Dr Mark Lloyd Davies, a senior J&J director for government affairs and policy in the EMEA region, said that the security of supply chains, including the land bridge between the UK and mainland Europe, was critical to patient safety, an issue which had often been overlooked.
Lloyd Davies, who predicted there would be a "five-year curve of pain" to recover from Brexit, was speaking at Racing Towards a Trillion: the Future of US-Irish business.
The conference, hosted by the US Embassy in Ireland, was attended by up to 500 business executives, including Ardagh chairman Paul Coulson.
"Has the HSE mapped out its distribution centres? said Lloyd Davies.

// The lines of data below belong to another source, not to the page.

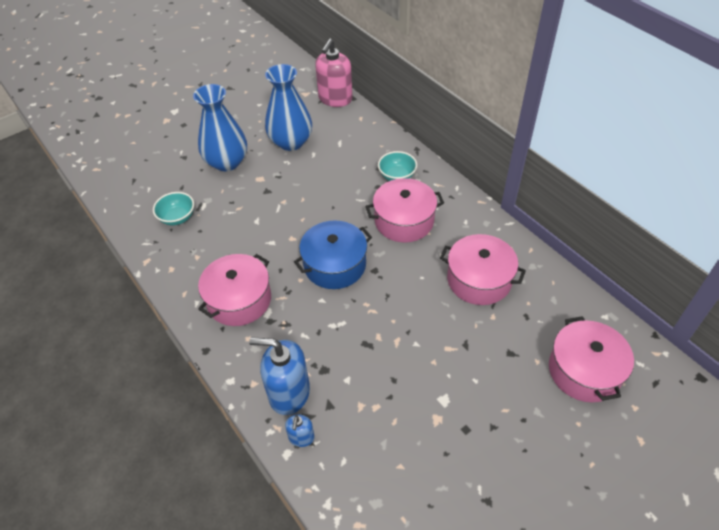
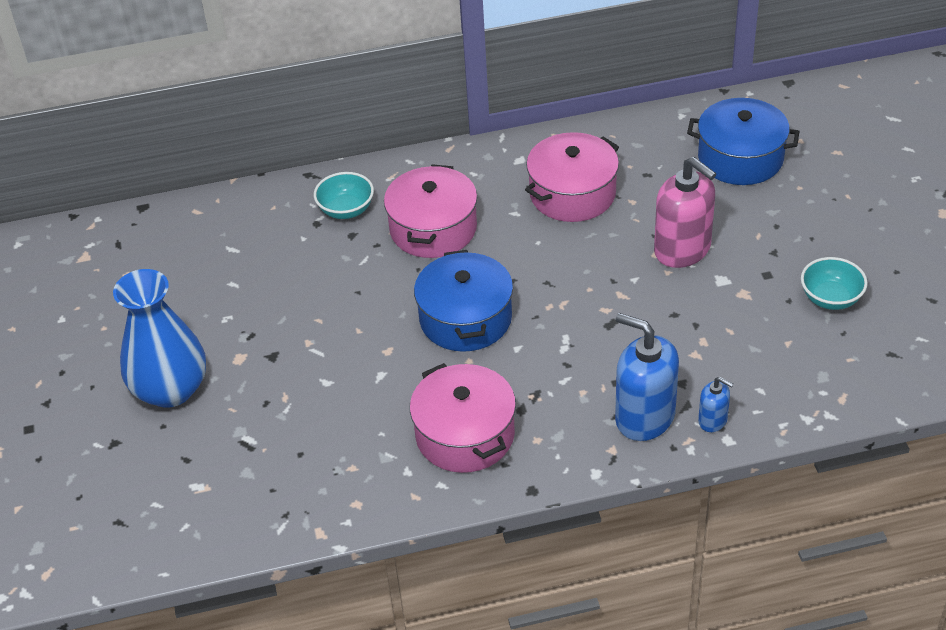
camera: 65 degrees left, 5 degrees down
(177, 218) = (252, 476): turquoise bowl -> turquoise bowl (830, 298)
(289, 393) = (644, 417): blue soap dispenser -> blue soap dispenser turned 90 degrees clockwise
(291, 142) = (185, 302): blue vase -> none
(335, 99) = (128, 226): pink soap dispenser -> pink soap dispenser (682, 249)
(584, 371) = (740, 158): pink pot -> blue pot

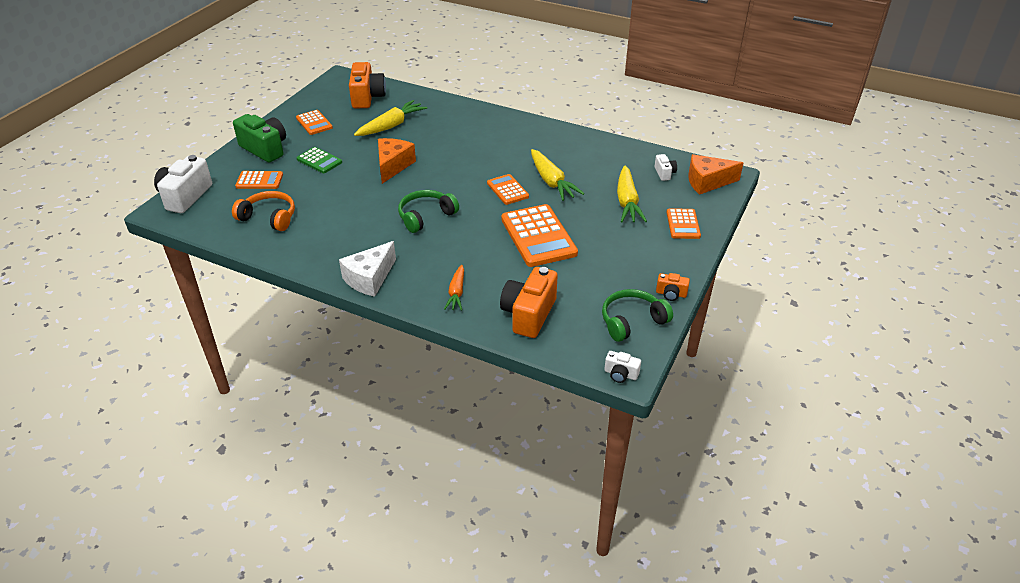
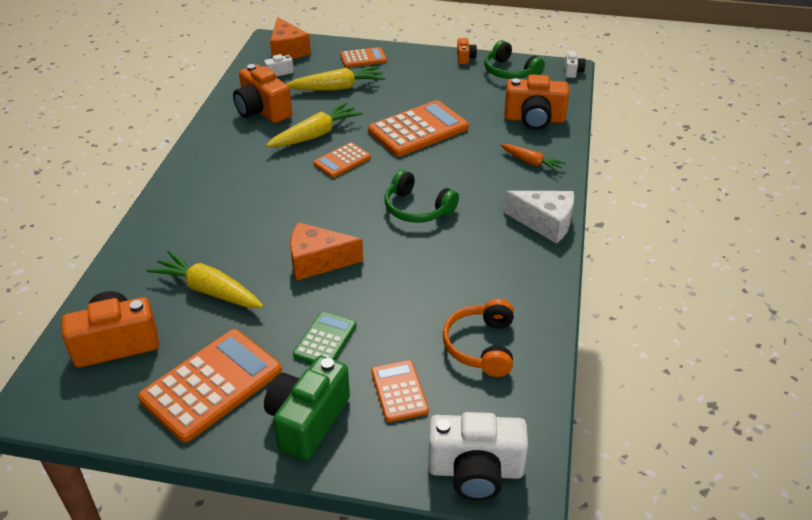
camera: 105 degrees left, 0 degrees up
(314, 123) = (211, 385): orange calculator -> orange calculator, size x1.82
(456, 293) = (531, 162): orange carrot -> orange carrot turned 45 degrees clockwise
(599, 160) = (262, 111): none -> orange camera

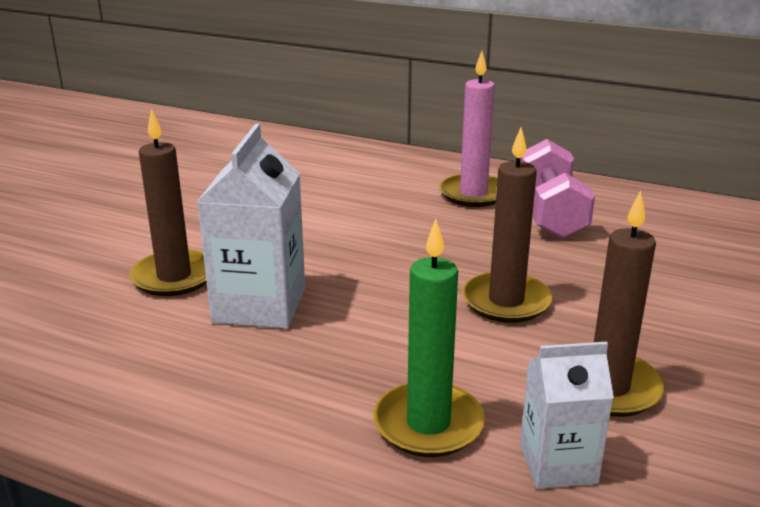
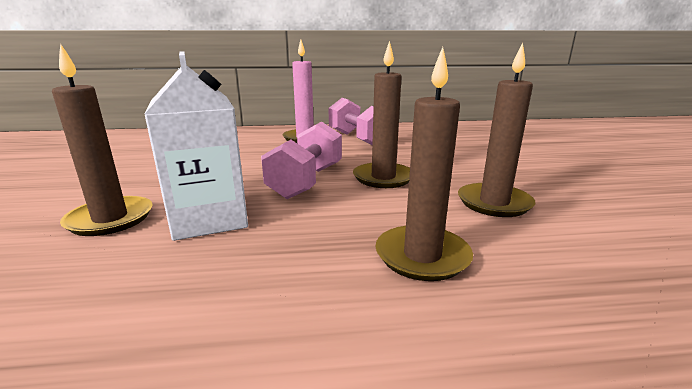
camera: 30 degrees left, 5 degrees down
(403, 279) = (307, 181): none -> pink dumbbell
(428, 424) = (422, 256): green candle -> brown candle
(558, 464) = (530, 251): white carton -> none

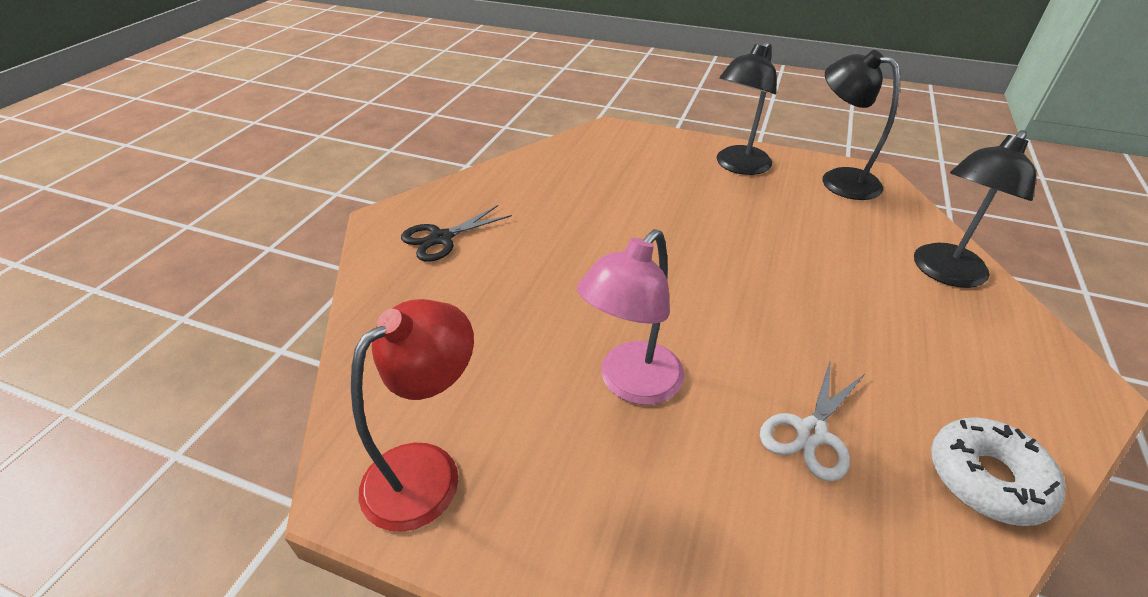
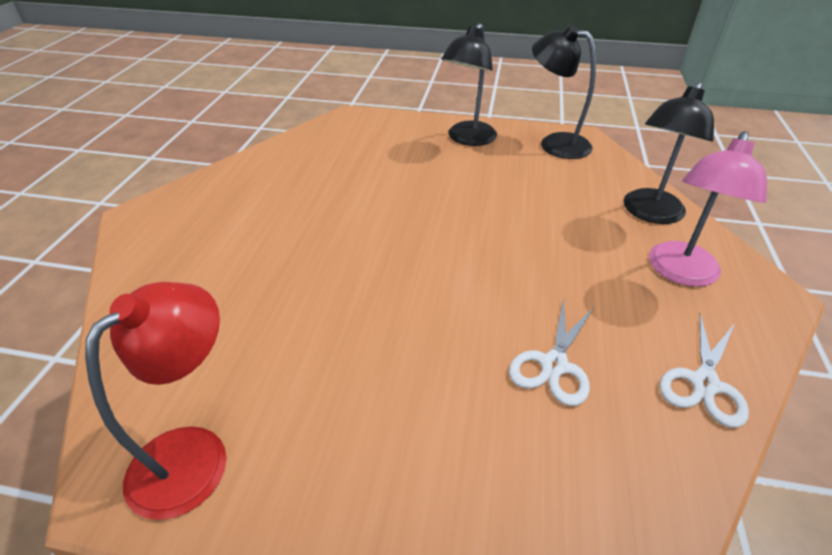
camera: 10 degrees left, 0 degrees up
(441, 238) = (195, 228): black scissors -> none
(631, 384) = (388, 343): pink lamp -> pink lamp (680, 273)
(987, 478) = (704, 383): white donut -> white scissors

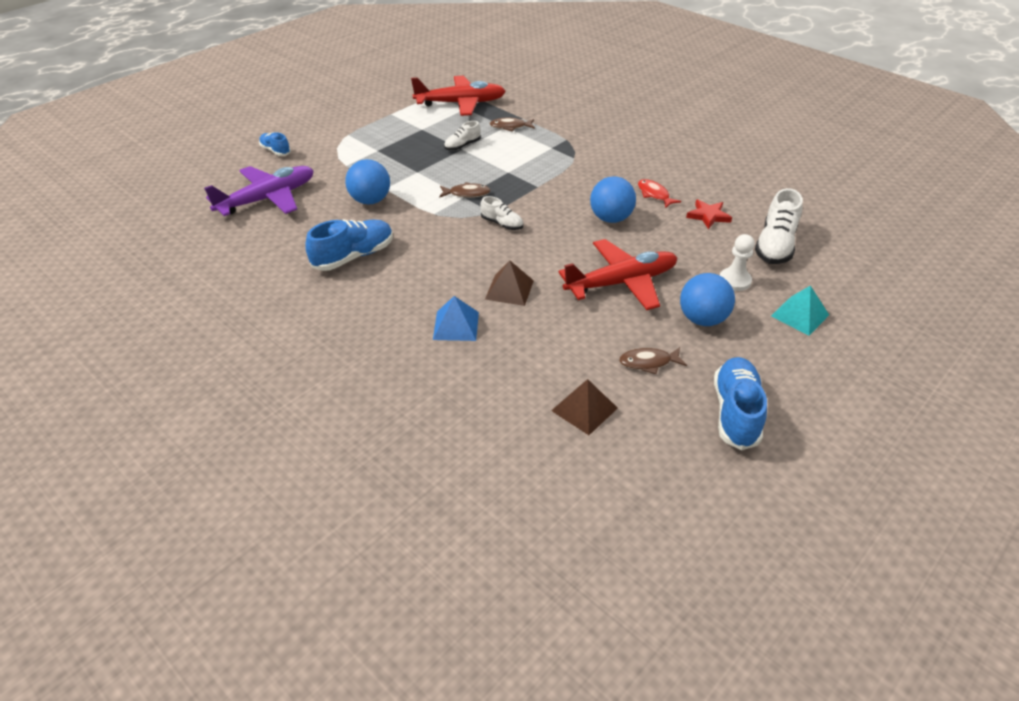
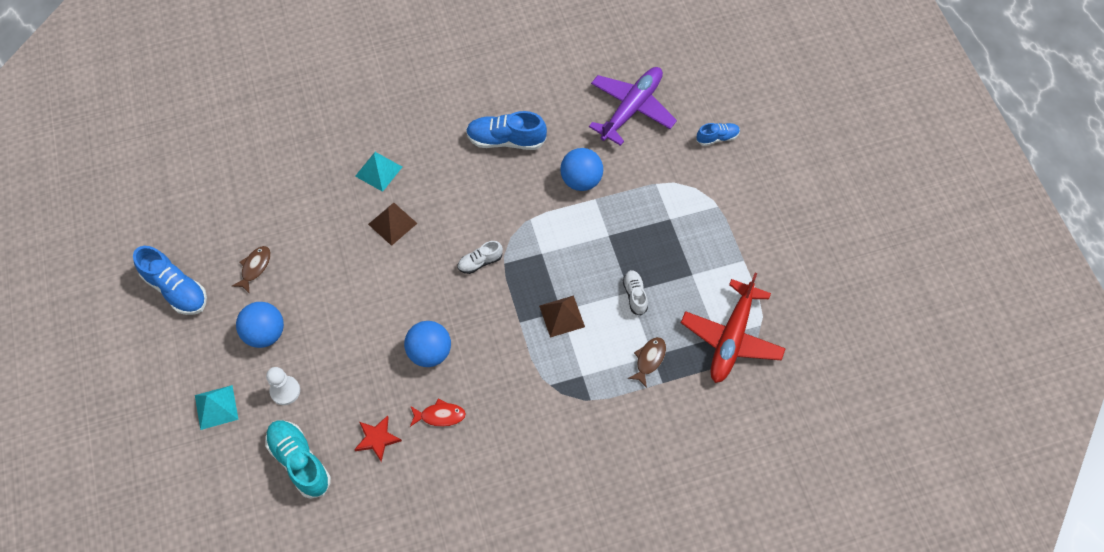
camera: 120 degrees right, 20 degrees up
(267, 199) = (631, 109): purple plane -> purple plane turned 135 degrees counterclockwise
(353, 256) = (506, 140): blue shoe -> blue shoe turned 105 degrees clockwise
(456, 325) = (378, 171): blue pyramid -> turquoise pyramid
(467, 193) = (545, 258): brown fish -> none
(584, 409) = (248, 205): brown pyramid -> brown pyramid (561, 316)
(621, 283) = (344, 305): red plane -> none
(775, 246) = (300, 461): white shoe -> turquoise shoe

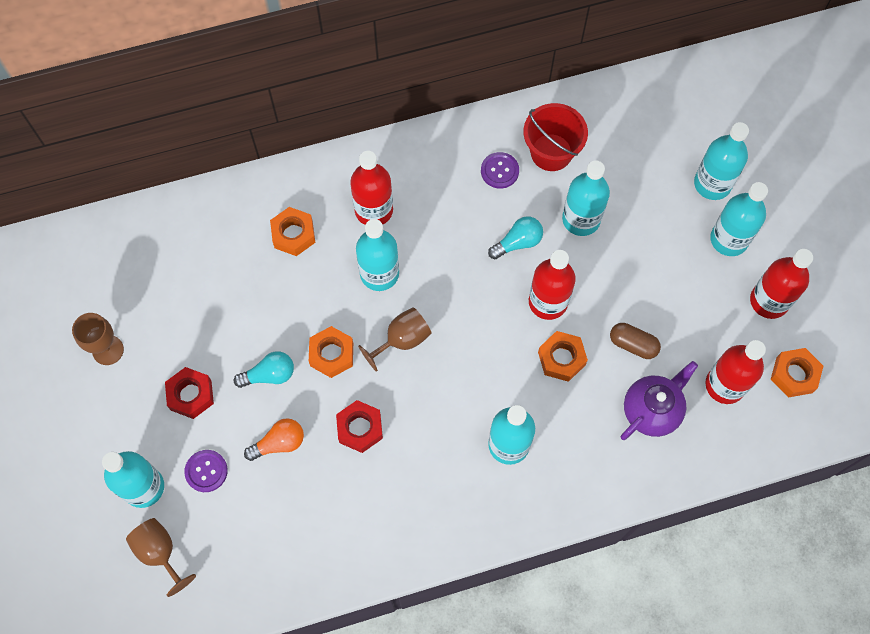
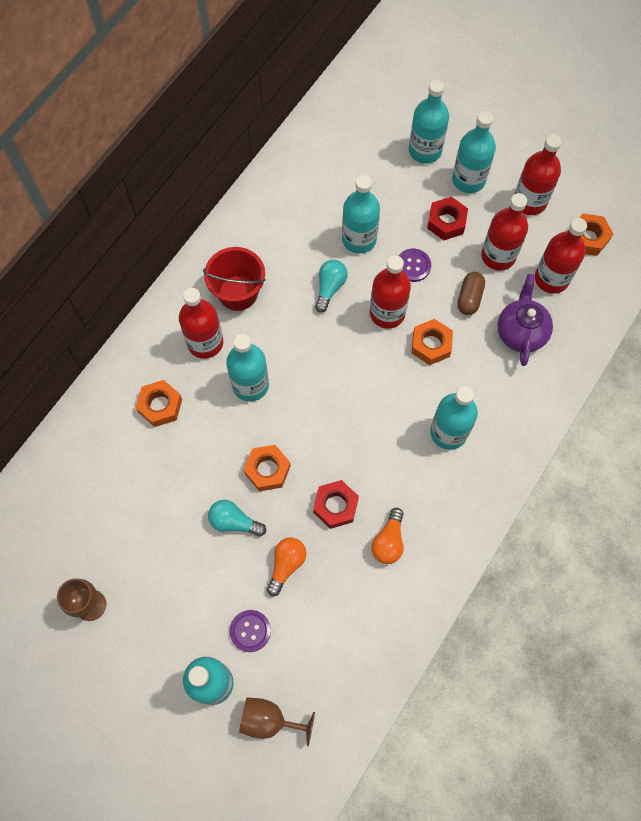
camera: 40 degrees left, 0 degrees up
(191, 395) = (187, 585): red nut -> red nut (446, 222)
(269, 375) = (234, 522): turquoise light bulb -> turquoise light bulb turned 105 degrees counterclockwise
(377, 493) = (388, 541): none -> orange light bulb
(402, 340) = (309, 419): brown goblet -> none
(499, 171) = (272, 247): purple button -> purple button (413, 266)
(551, 152) = (297, 208): red bucket -> red bucket (238, 293)
(633, 344) = (469, 298): brown capsule -> brown capsule turned 60 degrees counterclockwise
(693, 327) = (498, 256): none -> red bottle

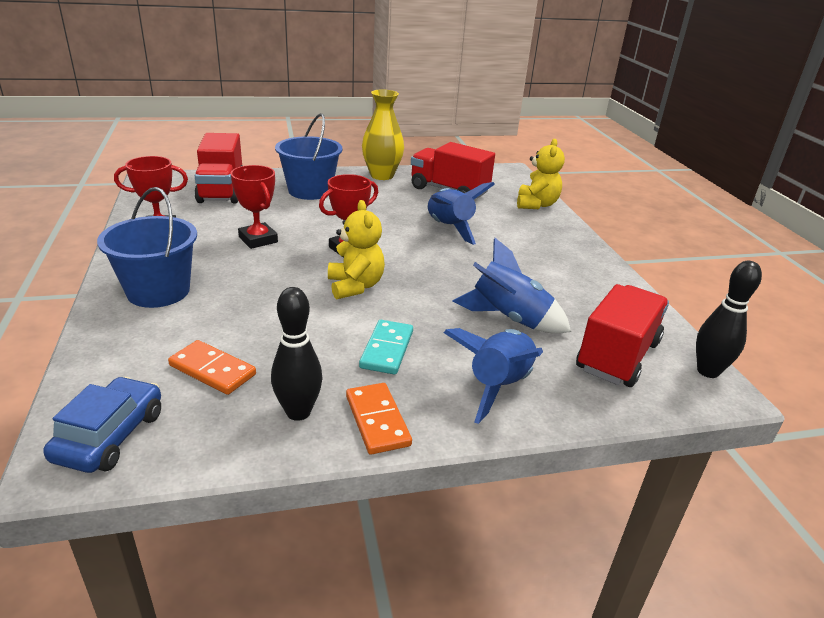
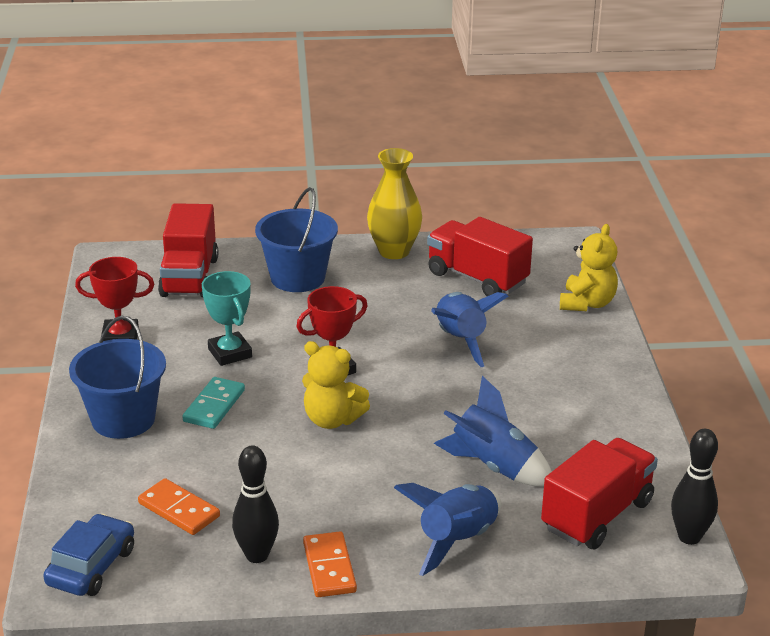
camera: 10 degrees right, 0 degrees up
(258, 239) = (230, 353): red trophy -> turquoise trophy
(355, 286) = (332, 419): yellow teddy bear -> yellow teddy bear turned 120 degrees clockwise
(387, 349) = (352, 496): turquoise domino -> turquoise domino (214, 406)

"Health systems throughout Europe must ensure they are not over-reliant on a supplier with European distribution centres in the UK as a no-deal scenario could jeopardise increases in stock".
Lloyd Davies said that in the aftermath of the Manchester Arena bombing last year, J&J were able to supply 500 trauma packs at short notice to the UK, adding that increasing stock could be jeopardised in the event of a hard Brexit owing to increased customs and regulatory checks.
The J&J director urged Irish businesses to prepare as if there would be a no-deal Brexit.
"According to our own assessment, it could be 2025 that is the most difficult year for our businesses, said Lloyd Davies.
"This is real. Companies are looking at prolonged pain".